Why are we being pushed back, officer?
UNIDENTIFIED MALE: You're going to have to talk to one of the commanders.
LEMON: Is one of the commanders here?
LEMON: So, again, they are telling us we have to talk to one of the commanders.
We will try go talk to one of the commanders. But at this moment, I do not see one. Who you're seeing now on the bullhorn, that's Malik Shabazz earlier. He is part of the Black American Justice -- Attorneys for American Justice, which was the -- used to be the New Black Panthers. He's trying to calm people down.
He's the one who was asking people to not demonstrate and not protest after sundown.

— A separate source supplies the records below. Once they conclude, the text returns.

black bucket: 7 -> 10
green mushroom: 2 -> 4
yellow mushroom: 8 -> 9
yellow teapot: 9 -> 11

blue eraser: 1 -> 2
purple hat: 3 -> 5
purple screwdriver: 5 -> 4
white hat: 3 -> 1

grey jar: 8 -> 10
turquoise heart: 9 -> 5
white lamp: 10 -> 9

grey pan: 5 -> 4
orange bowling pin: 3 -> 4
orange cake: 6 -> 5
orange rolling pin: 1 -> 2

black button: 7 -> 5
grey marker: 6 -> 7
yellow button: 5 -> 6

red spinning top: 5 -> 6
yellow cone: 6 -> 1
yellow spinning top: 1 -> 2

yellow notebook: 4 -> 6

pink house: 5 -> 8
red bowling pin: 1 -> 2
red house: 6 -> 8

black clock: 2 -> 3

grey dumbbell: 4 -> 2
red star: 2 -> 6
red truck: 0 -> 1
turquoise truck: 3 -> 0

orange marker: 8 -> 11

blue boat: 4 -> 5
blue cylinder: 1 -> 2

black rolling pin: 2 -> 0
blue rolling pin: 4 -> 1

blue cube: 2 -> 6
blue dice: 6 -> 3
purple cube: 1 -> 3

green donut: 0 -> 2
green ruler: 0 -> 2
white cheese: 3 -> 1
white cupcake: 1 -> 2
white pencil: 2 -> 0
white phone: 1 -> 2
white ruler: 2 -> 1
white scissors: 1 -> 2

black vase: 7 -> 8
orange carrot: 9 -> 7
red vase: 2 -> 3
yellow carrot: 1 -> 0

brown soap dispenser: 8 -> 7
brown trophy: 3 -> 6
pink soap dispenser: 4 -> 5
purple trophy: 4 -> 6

So this officer is telling us -- what did the officer say? Why are they moving people? Why are people being moved, officer? Why are people being moved, officer?
UNIDENTIFIED MALE: What's that?
LEMON: Why are people being asked to move?
UNIDENTIFIED MALE: Traffic concerns. We're trying to get everything straight over to that parking lot over there so they can protest. OK? We don't want any cars, anybody getting hit over here.
That parking lot right there that is empty, that's where we're trying to get everybody to.
LEMON: But you understand everybody has been standing here all day and then all of a sudden...
LEMON: So according to the officer, he says one of the officers here, one of the Missouri state troopers -- I can't find my camera -- I know you guys are -- there it is -- they are saying that they don't want people to get hurt by traffic or hit by a car and this is for safety reasons.
So they are moving people to a parking lot down the street here, an empty parking lot. They are allowing them to walk in the middle of the street to get to that parking lot.
KEILAR: Don, I know there was supposed to be a rally this evening that was canceled. Is this happening impromptu or is this something that's been going on all day where you are? LEMON: This is -- I mean, this many people -- everything has been
impromptu today. But I think it's important to note, Brianna, that there are people out here on bullhorns and they are saying, they're telling people obey the law, don't resist, do what the police officers say, asking them to move down the street.
And here's the interesting thing is that there were no people in the street. Traffic was not being backed up until the officers came here, am I right? Until the officers came here, everybody was standing on the side of the road where we were and the reason they were standing there some of them is because they wanted to voice their concerns. Yes. Thank you. They are asking to us move on the sidewalk.
People were standing on street, and there was no traffic, nothing out of the ordinary for, what is it, 5:25, 5:20 here, rush hour traffic. So I think from my perspective here, the police actually created the traffic situation and the situation that's going on, the chaos here rather than the people who are just standing here, standing next to us as some of your producers there in Washington, Brianna, heard the conversation before you came to me.
People were standing there talking to me and I said we're going to be live on television, make sure you guys don't say any bad words. And they were laughing, said, oh, Don, we got you. I said if the cops come over here and they arrest me, I said, I'm tired and cranky and I said, don't get me in trouble. They may put me in a police van. And they were saying, we will get you out. There's going to be none of that, Don, none of that.
And then just before you guys to us, the officers came around the corner and said move back and basically it was really one officer who was the most aggressive, everyone else was saying move back. The other officer as you saw started pushing us. And so in this particular situation, the officers actually incited the situation and not the protesters and that is the problem here.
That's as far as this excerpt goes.